The researchers suspected that the temporary, oxytocin-triggered reversal of GABA function at birth might be a key initiator of the GABA switch that occurs in the first weeks of rodents' lives. So they took ordinary, non-autism-model rats and mice and blocked this at-birth effect by suppressing oxytocin receptor signaling with an antagonist drug. Just as in the autism-model animals, the GABA switch failed to occur: Neuronal chloride levels remained elevated at birth and for weeks thereafter-and these baby rodents, which otherwise should have developed normally, began exhibiting autism-like signs.
"It's a very nice piece of work. I was very impressed by it when I read it," says Contractor, the author of the Fragile X study.
What comes next
The results make sense of a lot of prior data on autism, including findings of deficiencies in oxytocin signaling and abnormal effects of GABA circuit activity. Above all, the findings point to the possibility that the delay or failure of the GABA switch in a baby's brain may be the causative factor that most or perhaps all autism-spectrum disorders have in common-and thus may be the prime target for therapies.
If further research confirms that hypothesis, then a big question will be whether autistic children can be treated early enough in life to benefit as dramatically as the rodents did in this study. With current diagnostic methods, autism normally isn't diagnosed until the child is a few years old at least. "We are limited by the diagnostic problem-it's not very simple to diagnose autism early in children or babies," says Ben-Ari.
However, he and colleagues recently reported promising results from bumetanide clinical trials in several dozen children aged 3-11, and have founded a company, Neurochlore, to develop the drug for use in autism. "We are now doing our European phase 2 dose-ranging trial which is meant to be finished by the end of the year in five centers and two countries," Ben-Ari says.
The apparent clinical benefit of bumetanide beyond infancy hints that the GABA switch may occur relatively gradually in humans, over years rather than weeks-but that is another big question that remains to be addressed.

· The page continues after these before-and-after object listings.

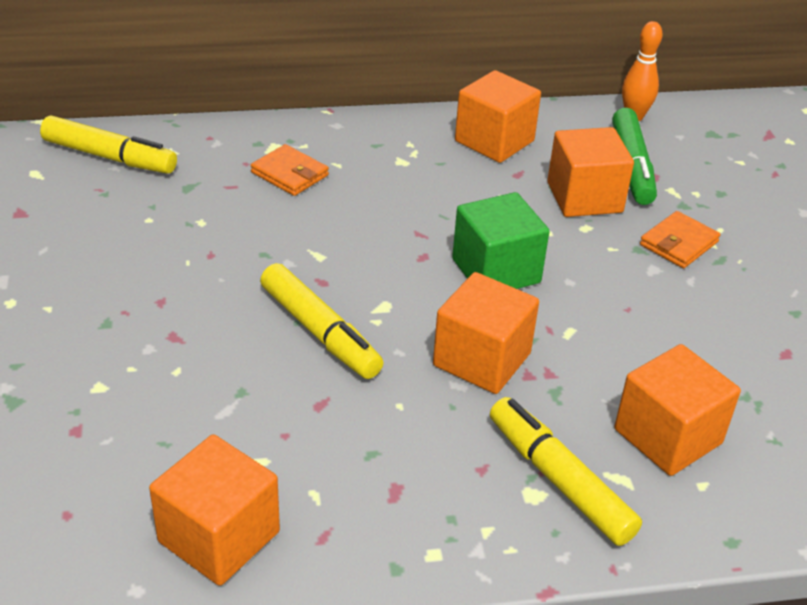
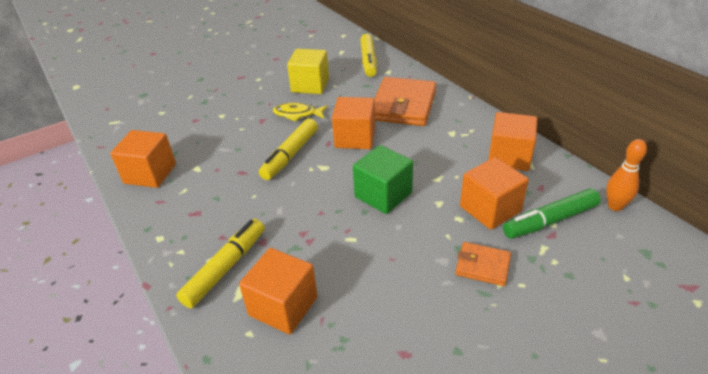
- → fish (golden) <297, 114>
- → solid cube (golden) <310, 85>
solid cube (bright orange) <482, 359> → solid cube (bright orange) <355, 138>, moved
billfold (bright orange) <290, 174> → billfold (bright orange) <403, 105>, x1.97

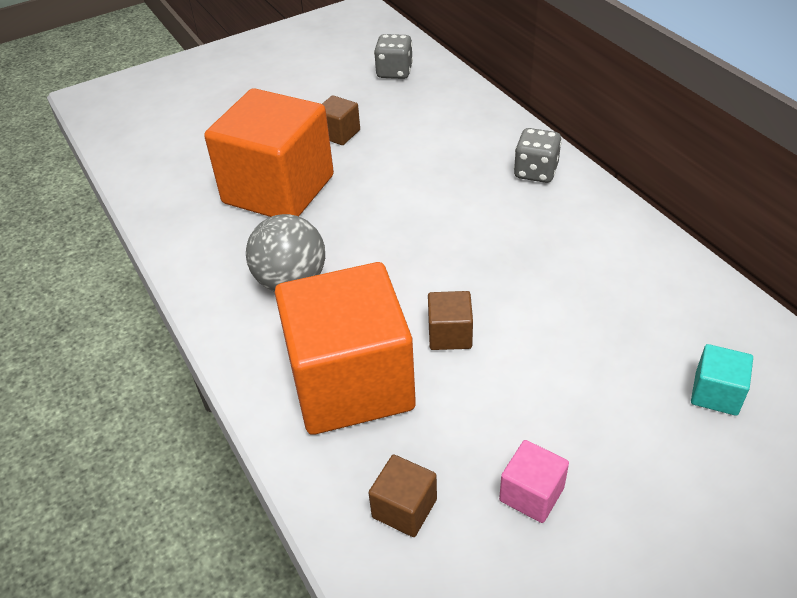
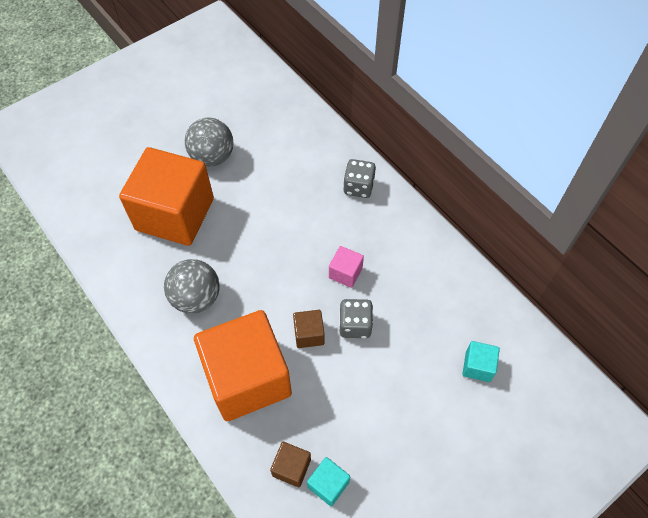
- → solid cube (aqua) <328, 484>
die (gray) <394, 72> → die (gray) <355, 325>, moved
solid cube (rose-pink) <531, 494> → solid cube (rose-pink) <345, 273>, moved
solid cube (brown) <339, 133> → sphere (gray) <212, 157>

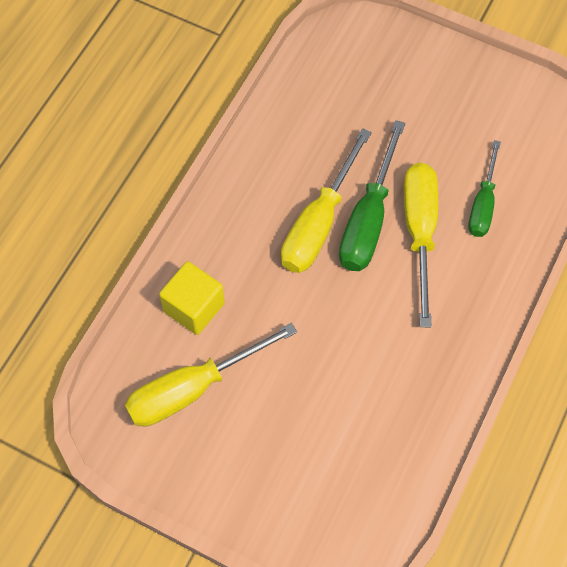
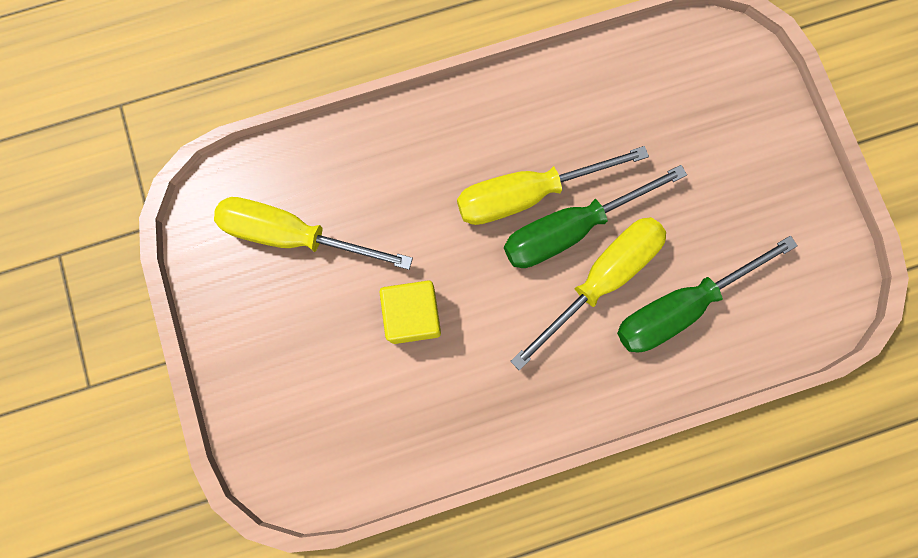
solid cube (golden) <194, 307> → solid cube (golden) <412, 315>, moved
flat screwdriver (leaf-green) <483, 204> → flat screwdriver (leaf-green) <680, 306>, x1.57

In any case, it seems likely that researchers eventually will want to test interventions in the perinatal or even prenatal period.
It probably wouldn't be feasible to dose all babies with a drug such as bumetanide-which has side-effects including potassium depletion-to reduce autism risk. "You couldn't do that," says Susan L. Connors, an autism researcher at Harvard Medical School and co-author of a commentary in Science on the new findings. "You'd have to have a biomarker to determine which of these children at birth is likely to develop autism."
One biomarker is the Fragile X gene mutation, which can be found in parents before the baby is born. "We know people whose children are at a high risk of developing Fragile X syndrome, so that might be a good target group," says Contractor.
In principle, excess neuronal chloride levels in newborns would be an even better biomarker, if a delay or disruption of the GABA switch is indeed a major cause of autism. But it seems unlikely that those levels will be easily measurable in live babies any time soon. "What I'm hoping," says Connors, "is that there's a change downstream from intracellular chloride that is evident in accessible tissues, like blood cells."
Another target for interventions might be events that weaken or inhibit the GABA switch. Premature birth and delivery complications, for example, have been linked to higher autism risk. Some researchers, including Ben-Ari, suspect that scheduled Caesarean section births-which probably involve diminished natural oxytocin signaling-may be another risk factor.
Undoubtedly more research will now be done on the GABA switch, in humans and in rodents, to clarify the biological factors involved and the downstream effects, and reveal further possible targets of intervention. Contractor notes, for example, that any link between oxytocin signaling and the expression of chloride transporter genes has yet to be explained. "We still need to work out what the mechanism is," he says. "And even though they've used two separate models here, it would be nice to look at other models of autism too."